In December 2017, Kirby performed at the Kraków Barbican for the Unsound Festival in Poland. The show was his first since 2011 and featured Seal's art and Weirdcore's visuals. The music videos would be presented throughout the Caretaker's following shows. In March 2018, Kirby was featured at Festival Présences électronique in Paris, where he played a version of the 1944 song "Ce Soir" by singer Tino Rossi. He participated at Unsound's May 2019 "Solidarity" show, also set in Kraków. In April 2020, he was due to perform live for the "[Re]setting" Rewire Festival, which would have occurred at the Hague in the Netherlands. However, the show was cancelled due to the COVID-19 pandemic. Kirby performed at the Donaufestival in Krems' and Primavera Sound in Barcelona during 2022, while 2023 saw him hosting an Unsound performance in New York City. Although he previously expressed hesitation to perform, Kirby said each show would now be "a battle to make sense from the confusion". He added that Weirdcore would bring Seal's paintings "alive" and that the visual art would explore the idea of making the audience "feel ill".

==Critical reception==

Everywhere at the End of Time received increasingly positive reactions as it progressed and was, overall, met with universal acclaim. Of the project's more widespread success relative to An Empty Bliss, NPR writer Meaghan Garvey said that Kirby's concept of representing Alzheimer's in music was "loaded beyond the capacities of a 40-some-minute ambient record", while Kelly Scanlon of Far Out Magazine stated that he went beyond the previous record's "day in a life" portrayal. Conversely, Pastes Matt Mitchell wrote that no track in the series has the "grievous splendor" of "Libet's Delay", one of the most popular tracks from An Empty Bliss. In March 2021, Everywhere peaked as the best-selling record on Boomkat, the platform Kirby uses for his physical releases. Initially, in response to "today's culture of instant reaction", Kirby said that "these parts have been looped for a specific reason ... which will become clear down the line".

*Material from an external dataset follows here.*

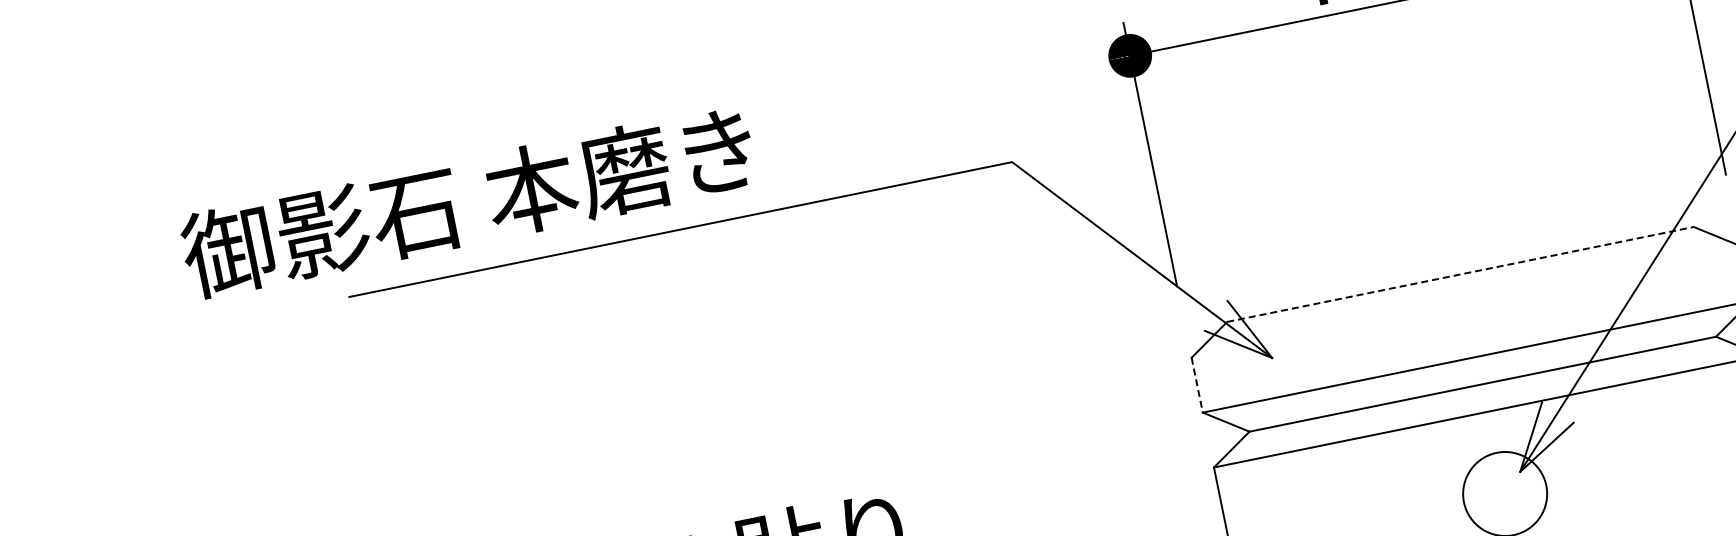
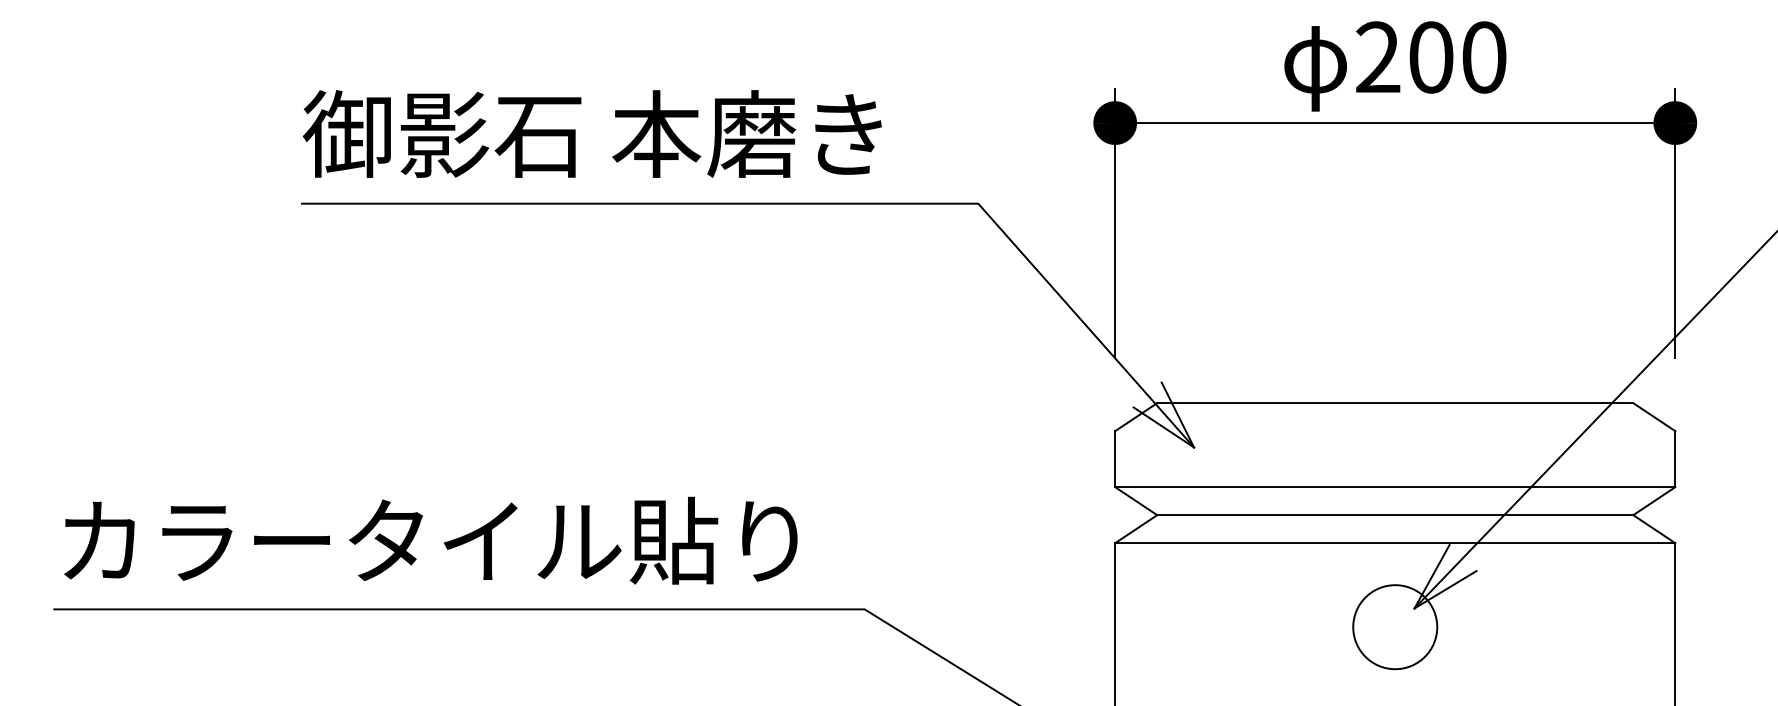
text: (467, 201) -> (591, 133), moved
line: (1460, 274) -> (1395, 403), dashed -> solid
line: (1197, 385) -> (1115, 459), dashed -> solid

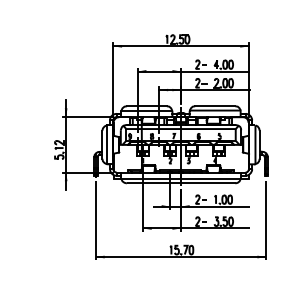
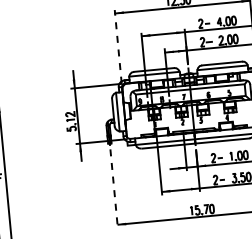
line: (113, 79) -> (118, 46), solid -> dashed
line: (95, 220) -> (113, 188), solid -> dashed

The first three stages of the series were criticised for their portrayal of dementia. Pitchfork contributor Brian Howe expressed concern for the romanticised view of Alzheimer's in Stage 1. He found Kirby's description inaccurate; Howe "watched [his] grandmother succumb to it for a decade before she died, and it was very little like a 'beautiful daydream'. In fact, there was nothing aesthetic about it." Pat Beane of Tiny Mix Tapes considered Stage 1 the most "pleasurable listen from [t]he Caretaker", while Falisi regarded Stage 2 as neither "decay or beauty", "diagnosis or cure". Entropy considered Stage 3 the most intriguing of the first three stages, as it portrays the sensitive topic of dementia with "moving tenderness". The album was alternatively described by Hazelwood as continuing Kirby's default "bag of tricks", although she nevertheless argued that "without those stages and their comforts, the transition into Stage 4 wouldn't have the crushing impact it does".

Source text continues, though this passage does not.